Keterangan Gambar : Joko Priambodo (sumber foto : ist/pp)
Oleh: Joko Priambodo
Anggota Persaudaraan Jurnalis Muslim Indonesia (PJMI)
MENCERMATI - Kehidupan masyarakat Indonesia yang mengalun seturut perkembangan ilmu dan teknologi modern seringkali menyentak rasa kemanusiaan, mengaduk emosi dan perasaan kita menyaksikan laku seksual menyimpang yang semakin dianggap normal, motif kriminalitas yang kadang tak terbayang, infrastuktur dan residu kehidupan modern yang merusak kelestarian lingkungan, berbagai konflik dan peperangan atau perilaku sosial lain masyarakat dimana berbagai kebohongan, kejahatan dapat dengan mudah dianggap sebagai kebenaran. Setidaknya hal tersebut kerap penulis pribadi alami sehari-hari ketika menyimak berita dan percakapan linimasa di beberapa platform media sosial yang telah menjadi ruang publik baru masyarakat Indonesia yang terkoneksi dengan dunia global.
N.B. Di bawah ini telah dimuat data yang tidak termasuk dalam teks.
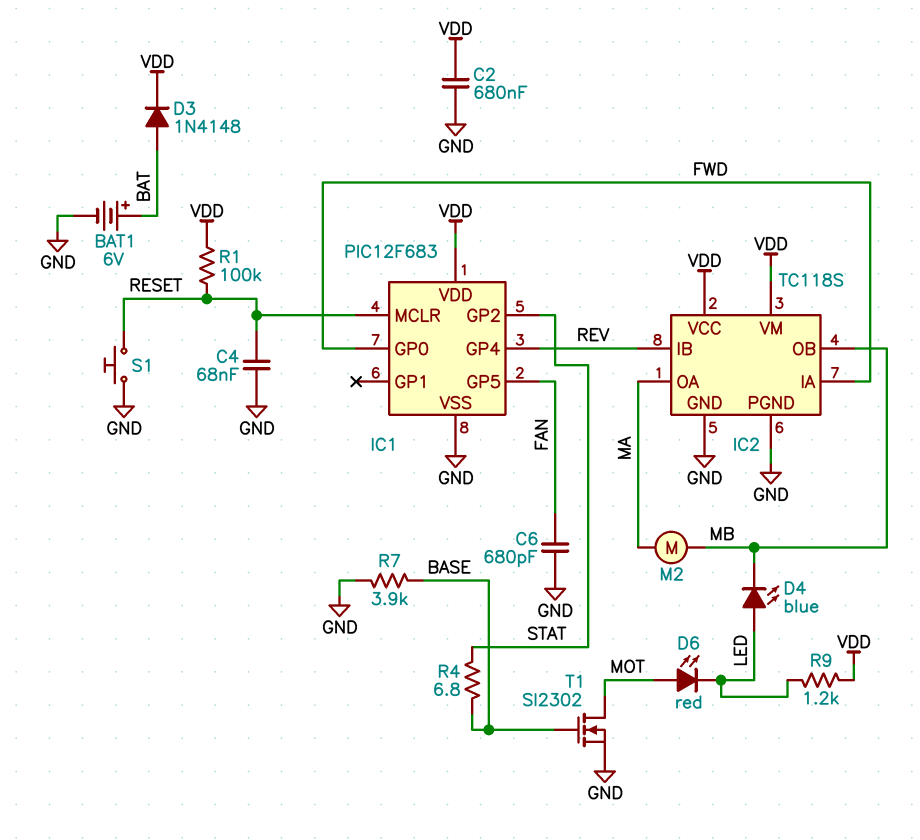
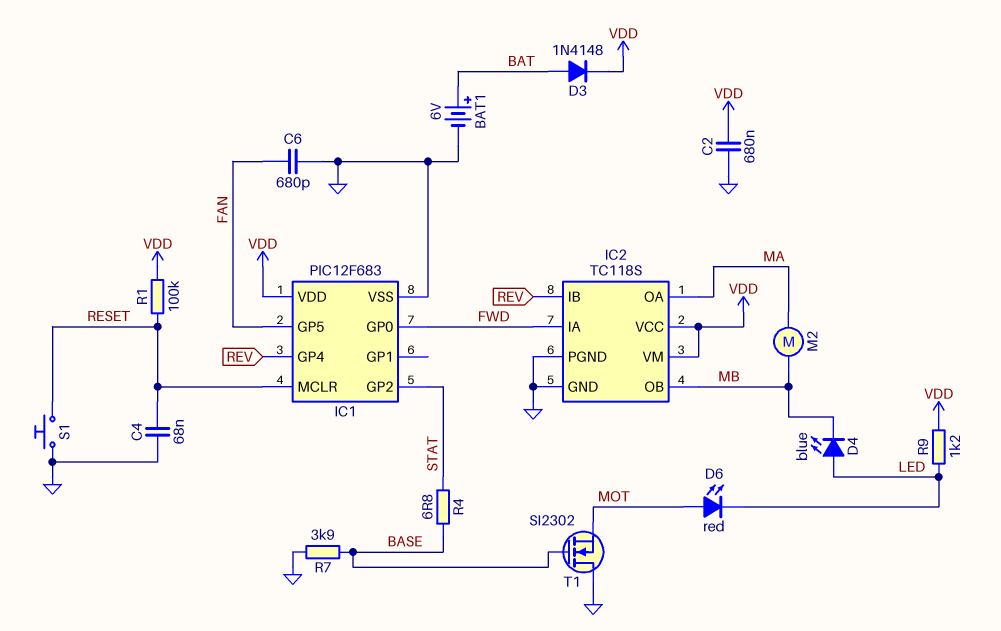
T1: NMOS SI2302 (G BASE, D MOT, S GND) -> NMOS SI2302 (G BASE, D GND, S MOT)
Menganalisis semua itu sebagai era post truth dimana interpretasi mempecundangi kebenaran positivistik tentu tidak keliru, namun betapa naif bila kita lantas mengabaikan masa depan keberlanjutan hidup yang manusiawi bagi generasi kelak.
Dalam perspektif Islam, jiwa manusia terilhami dua kondisi dikotomis sebagai arah potensial manusia dengan kesadarannya mengembangkan diri yaitu jalan gelap kefasikan dan jalan terang ketaqwaan yang termaktub dalam QS. As-Syams ayat ke-7: Fa al-hamah? fuj?rah? wa taqw?h?
Artinya: Maka Allah mengilhamkan kepada jiwa itu (jalan) kefasikan dan ketaqwaannya.
Meraih derajat ketaqwaan adalah sebagai tujuan paripurna kehidupan setiap manusia dan menjadi prasyarat kehidupan sosial yang berkebaikan (bonum commune) tidak serta-merta dapat direngkuh kecuali lewat terang jalan pendidikan (tarbiyah), ayat diatas pun hakekatnya bisa ditafsirkan bahwa keberuntungan niscaya menyertai orang-orang yang menyucikan dirinya dengan taat kepada Allah. Para ulama sebagaimana Qatadah, menegaskan tafsir ayat tersebut dengan membersihkannya (jiwa) dari akhlak-akhlak yang hina dan rendah. Tafsiran semisal juga diriwayatkan oleh Mujahid, Ikrimah, dan Sa'id bin Jubair. Maka antara pendidikan dan humanisme semestinya bersifat kongruen dalam mengembangkan diri manusia sebagai individu sekaligus membangun peradaban manusia yang humanis.
Prof. Abdurrahman Mas'ud seorang pakar pendidikan Islam Indonesia dalam bukunya Paradigma Pendidikan Islam Humanis(2020) menekankan pentingnya proses pendidikan yang lebih memerhatikan aspek potensi manusia sebagai sebagai makhluk sosial, makhluk religius: 'abdullah dan khalifatullah dimana melekat tanggung jawab akan amal perbuatannya secara individu dan sosial di dunia maupun di akhirat. Humanisme dengannya terpelihara lewat potensi aktif individu-individu dalam rangkaian proses menyempurnaan diri (becoming atau istikmal).
Semoga wajah pembangunan dunia pendidikan Indonesia ke depan dapat merespon berbagai tantangan global tidak hanya dengan membangun potensi teknokratik anak bangsa, namun juga memperhatikan keutuhan sebagai manusia yang lebih manusiawi (more human).